O DESPREZO: Tenho muito gosto em todo este frenesim comemorativo do 25 de Abril, embora em algumas praças ( media) me pareça que está a ser vendido como bacalhau a pataco. Mas por mais enjoativa que seja esta unanimidade nacional-porreirista, muito mais enjoativa e bolorenta ainda, era a unanimidade asfixiante e medíocre do way of life do antigo Regime, da qual só um imbecil pode ter saudades. Até porque a data está condenada a ser engolida pelo tempo ( imaginam as comemorações dos 50 anos de "Abril"?) e os seus personagens em breve habitarão o limbo a que os portugueses condenam a História, não faz mal este foguetório. E é por aqui que o gato vai às filhozes. O leitor conhece algum filme português de jeito sobre a viagem de Vasco de Gama, a vida do Infante D. Henrique ou sobre a batalha de Aljubarrota? Mas conhece e viu dezenas de filmes americanos sobre a conquista do Oeste, o Vietnam, Gettysburg. Ou excelentes adaptações cinematográficas inglesas de Hamlet, da Revolução de Cromwell ou das Cruzadas. Ou sucessos de bilheteira franceses que obrigaram Joana D'Arc ou D'Artagnan a tornarem-se familiares ao pessoal da baguette. Mas todos os anos se estreiam em Portugal, convenientemente financiados, dezenas de curtas e longas metragens abundantemente dedicadas a conflitos interiores, divórcios dilacerantes, sexualidades reprimidas, meditações adolescenciais-filosóficas a tresandar a pastilha elástica. Nos livros, a mesma coisa, nem vale a pena falar, salvo algumas excepções. Basta dizer que, a primeira aproximação popular a D. Afonso Henriques, foi uma biografia publicada por Freitas do Amaral já no século XXI.

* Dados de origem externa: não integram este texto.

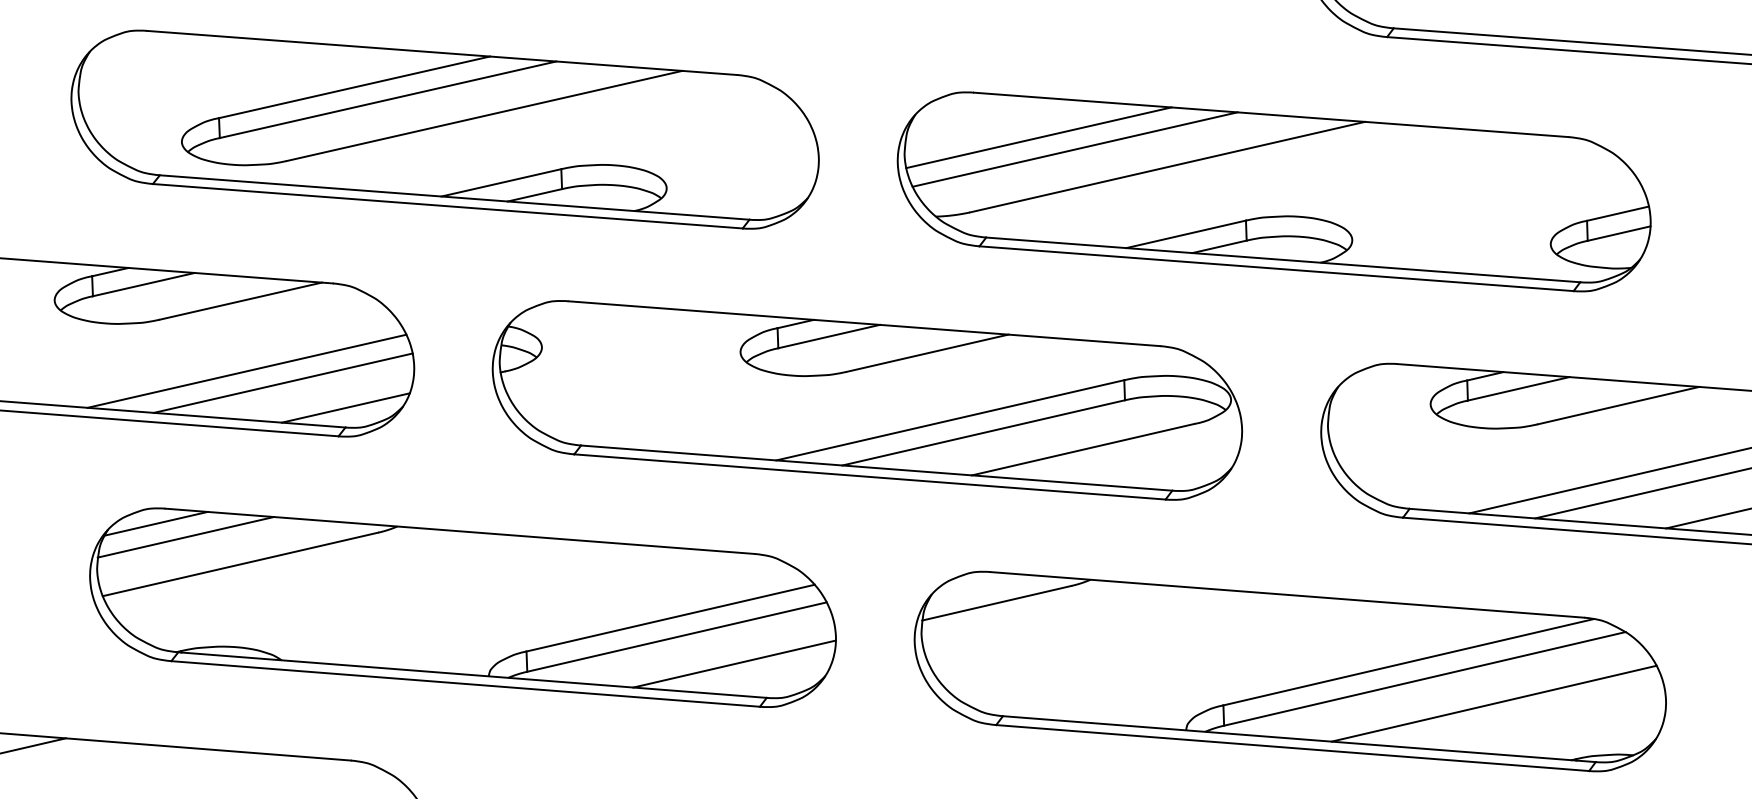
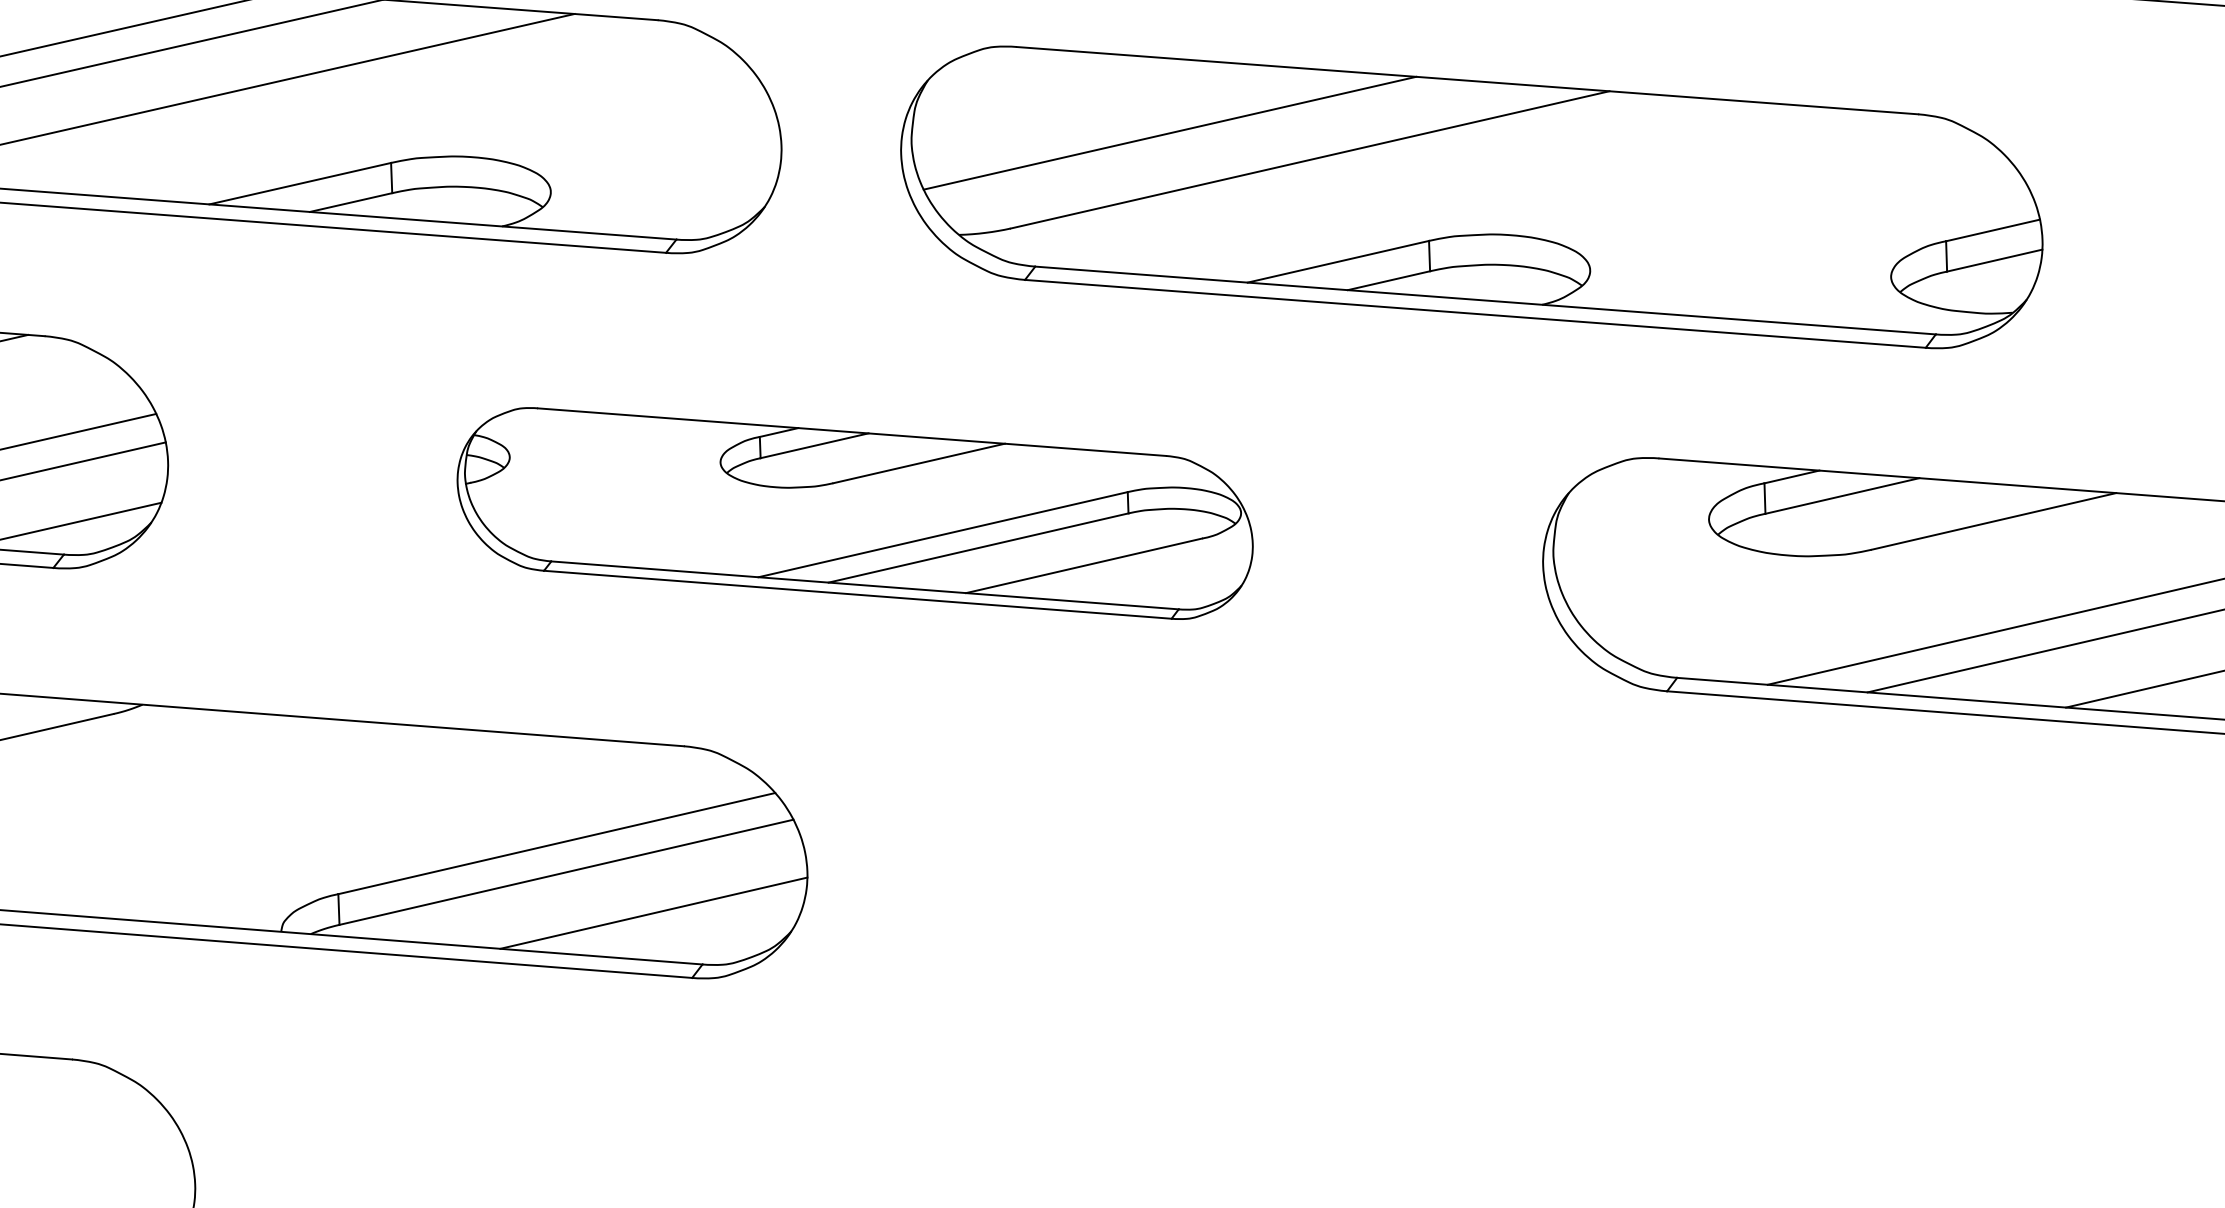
line: (1038, 137) -> (1114, 114), removed
part: (867, 400) -> (855, 513), size x0.7
part: (1289, 671) -> (1495, 924), removed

Do que falo não é de ensaios universitários ou eruditos. Falo de produtos para toda a gente. Como o filme Capitães de Abril, de Maria de Medeiros, ou de Balada da Praia dos Cães de Fonseca e Costa.
Este desprezo das elites centrais pela História de Portugal sustenta muito da baixa auto-estima nacional. Um puto de 15 anos conhece mais figuras da História americana do que da sua, e cresce pensando que este país se fez à beira do telemóvel e do Luis Figo.